The Proclamation of 1763 was poorly enforced and unsuccessful. Not only did it fail to stem the flow of illegal emigrants into indigenous territories, but it also engendered deep resentment among the colonists. The same Virginian cautioned that if the Crown persisted in its emigration policies, “a cruel, expensive, and unprofitable war should become necessary.” Two years later, the war began.
The Proclamation was not solely intended to discourage new settlement; the decree included measures to encourage the colonization of Canada and Florida. Still, George Washington was right when he wrote in 1767, “I can never look upon that Proclamation in any other light… than as a temporary expedient to quiet the Minds of the Indians.” The fertile western lands were all but irresistible to the increasingly crowded, predominantly agrarian colonies. “If our people remain confined within the mountains,” Benjamin Franklin warned in 1760, they would soon have “a country whose inhabitants surpass the number that can subsist by the husbandry of it.” Manufacturing would be the logical alternative to agriculture, as “manufactures … must subsist the bulk of the people in a full country, or they must be subsisted by charity, or perish.” Unfortunately, longstanding fears about commercial competition had led Parliament to institute a set of restrictions on manufacturing in the colonies. If the British had promoted colonial manufacturing instead of hampering it, perhaps the colonists’ land hunger wouldn’t have been so insatiable.

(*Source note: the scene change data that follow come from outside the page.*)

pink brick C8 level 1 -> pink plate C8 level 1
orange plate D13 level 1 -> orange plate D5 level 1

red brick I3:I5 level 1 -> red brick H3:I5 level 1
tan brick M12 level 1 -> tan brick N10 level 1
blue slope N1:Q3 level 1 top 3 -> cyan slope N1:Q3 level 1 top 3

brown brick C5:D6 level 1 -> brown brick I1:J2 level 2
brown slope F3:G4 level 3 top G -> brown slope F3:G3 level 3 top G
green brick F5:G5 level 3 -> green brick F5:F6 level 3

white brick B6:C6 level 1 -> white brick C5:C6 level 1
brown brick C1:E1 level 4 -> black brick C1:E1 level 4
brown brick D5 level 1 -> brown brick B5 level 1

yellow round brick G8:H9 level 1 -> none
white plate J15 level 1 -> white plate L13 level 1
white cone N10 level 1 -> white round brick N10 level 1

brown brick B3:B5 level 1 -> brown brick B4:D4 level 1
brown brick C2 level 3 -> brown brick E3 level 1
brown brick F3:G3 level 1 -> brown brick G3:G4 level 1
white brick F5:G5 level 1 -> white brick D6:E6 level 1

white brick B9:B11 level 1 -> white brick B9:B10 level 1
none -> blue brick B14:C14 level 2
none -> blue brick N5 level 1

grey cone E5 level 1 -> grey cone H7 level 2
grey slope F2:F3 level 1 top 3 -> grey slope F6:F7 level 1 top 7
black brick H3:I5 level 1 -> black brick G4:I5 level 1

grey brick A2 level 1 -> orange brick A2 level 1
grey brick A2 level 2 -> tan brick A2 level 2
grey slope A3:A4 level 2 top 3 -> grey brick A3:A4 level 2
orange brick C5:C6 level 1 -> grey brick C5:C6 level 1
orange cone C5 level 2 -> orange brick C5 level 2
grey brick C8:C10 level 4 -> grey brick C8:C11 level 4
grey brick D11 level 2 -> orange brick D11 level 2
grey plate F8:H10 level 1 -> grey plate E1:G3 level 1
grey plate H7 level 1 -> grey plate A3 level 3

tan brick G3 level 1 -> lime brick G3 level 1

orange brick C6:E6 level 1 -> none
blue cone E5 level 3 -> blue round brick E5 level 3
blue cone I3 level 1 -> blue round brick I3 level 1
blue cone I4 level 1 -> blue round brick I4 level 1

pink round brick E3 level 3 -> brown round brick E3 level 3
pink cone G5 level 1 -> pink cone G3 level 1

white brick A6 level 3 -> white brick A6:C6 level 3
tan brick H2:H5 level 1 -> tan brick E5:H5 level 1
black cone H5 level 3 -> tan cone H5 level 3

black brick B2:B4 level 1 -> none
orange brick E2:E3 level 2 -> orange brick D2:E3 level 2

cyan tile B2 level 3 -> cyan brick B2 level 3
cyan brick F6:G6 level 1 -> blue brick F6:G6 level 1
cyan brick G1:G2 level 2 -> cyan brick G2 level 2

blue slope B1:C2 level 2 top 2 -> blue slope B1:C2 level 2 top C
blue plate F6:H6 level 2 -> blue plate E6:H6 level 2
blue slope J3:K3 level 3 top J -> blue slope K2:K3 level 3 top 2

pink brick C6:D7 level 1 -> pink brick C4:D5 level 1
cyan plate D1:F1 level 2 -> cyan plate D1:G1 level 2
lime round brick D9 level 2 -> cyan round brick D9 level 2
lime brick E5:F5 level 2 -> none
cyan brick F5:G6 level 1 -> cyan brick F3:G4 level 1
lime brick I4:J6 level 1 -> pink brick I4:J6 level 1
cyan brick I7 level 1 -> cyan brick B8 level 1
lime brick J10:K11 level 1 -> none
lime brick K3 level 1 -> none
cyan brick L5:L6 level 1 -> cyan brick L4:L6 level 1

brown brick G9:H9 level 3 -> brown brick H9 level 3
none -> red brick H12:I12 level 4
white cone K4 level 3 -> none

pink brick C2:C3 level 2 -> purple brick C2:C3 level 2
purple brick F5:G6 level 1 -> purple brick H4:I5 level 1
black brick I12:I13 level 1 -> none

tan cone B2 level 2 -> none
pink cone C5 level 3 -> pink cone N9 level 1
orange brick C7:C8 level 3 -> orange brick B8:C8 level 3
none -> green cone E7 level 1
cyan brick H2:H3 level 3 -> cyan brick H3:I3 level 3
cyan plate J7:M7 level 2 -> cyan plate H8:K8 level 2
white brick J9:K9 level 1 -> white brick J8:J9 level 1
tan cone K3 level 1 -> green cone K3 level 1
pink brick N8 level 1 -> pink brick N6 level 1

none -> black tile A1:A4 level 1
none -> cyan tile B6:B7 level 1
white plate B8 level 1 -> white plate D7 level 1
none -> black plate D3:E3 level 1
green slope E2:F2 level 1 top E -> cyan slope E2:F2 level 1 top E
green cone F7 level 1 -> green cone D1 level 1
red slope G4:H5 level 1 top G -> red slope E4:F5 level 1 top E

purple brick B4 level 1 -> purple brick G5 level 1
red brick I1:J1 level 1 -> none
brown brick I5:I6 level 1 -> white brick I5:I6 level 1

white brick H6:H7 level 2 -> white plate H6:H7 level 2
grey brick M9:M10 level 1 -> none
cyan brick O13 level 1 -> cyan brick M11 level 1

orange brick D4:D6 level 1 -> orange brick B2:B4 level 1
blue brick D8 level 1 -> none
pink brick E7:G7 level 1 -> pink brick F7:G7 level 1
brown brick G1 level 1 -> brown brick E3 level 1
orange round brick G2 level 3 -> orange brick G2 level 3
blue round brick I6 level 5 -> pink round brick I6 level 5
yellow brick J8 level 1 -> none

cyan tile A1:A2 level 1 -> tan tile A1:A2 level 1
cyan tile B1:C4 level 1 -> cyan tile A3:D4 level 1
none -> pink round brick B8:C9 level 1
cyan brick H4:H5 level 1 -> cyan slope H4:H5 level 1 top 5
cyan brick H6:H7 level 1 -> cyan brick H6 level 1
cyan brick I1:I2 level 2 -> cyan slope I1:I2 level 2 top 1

As the saying goes, “History doesn’t repeat itself, but it does rhyme.” There are remarkable echoes of the past in today’s border situation, but the circumstances are essentially reversed. The American people are now in charge of their own affairs and are standing on the other side of a potential wall.
Assuming Mexico’s president adheres to his vow that “Mexico will not pay for the wall,” the American taxpayers have to decide if they want to foot the bill. It could be higher than $25 billion, according to the Washington Post, which doesn’t include monitoring and maintenance costs. Yet even if the wall could stop some people from entering illicitly, it is hardly a long-term solution. These immigrants are desperate to come to the U.S. because they are fleeing countries wracked by drug violence, corruption, and poverty. Rather than rush to a simplistic fix, we should direct our money to approaches that address the underlying causes of our border problems. Over the last few years, such efforts by the U.S. in Honduras have begun to stabilize the country and have drastically reduced the number of its unaccompanied minors trying to reach the U.S. There is still much to be done there, as well as in other countries in the region, to make people feel they have a future at home.
Clinton has said, “We need to build bridges, not walls.” In keeping with that sentiment, she should advance a clear plan to strengthen our neighbors to the south. The Democratic platform already includes a pledge to aid “those fleeing violence in Central America and work with our regional partners to address the root causes of violence.” If the past is any guide, this should be our focus, rather than sinking money into a wall whose efficacy is far from certain. Instead of mending the problem, building a wall may at best put a Band-Aid on the wound and at worst rub salt in it.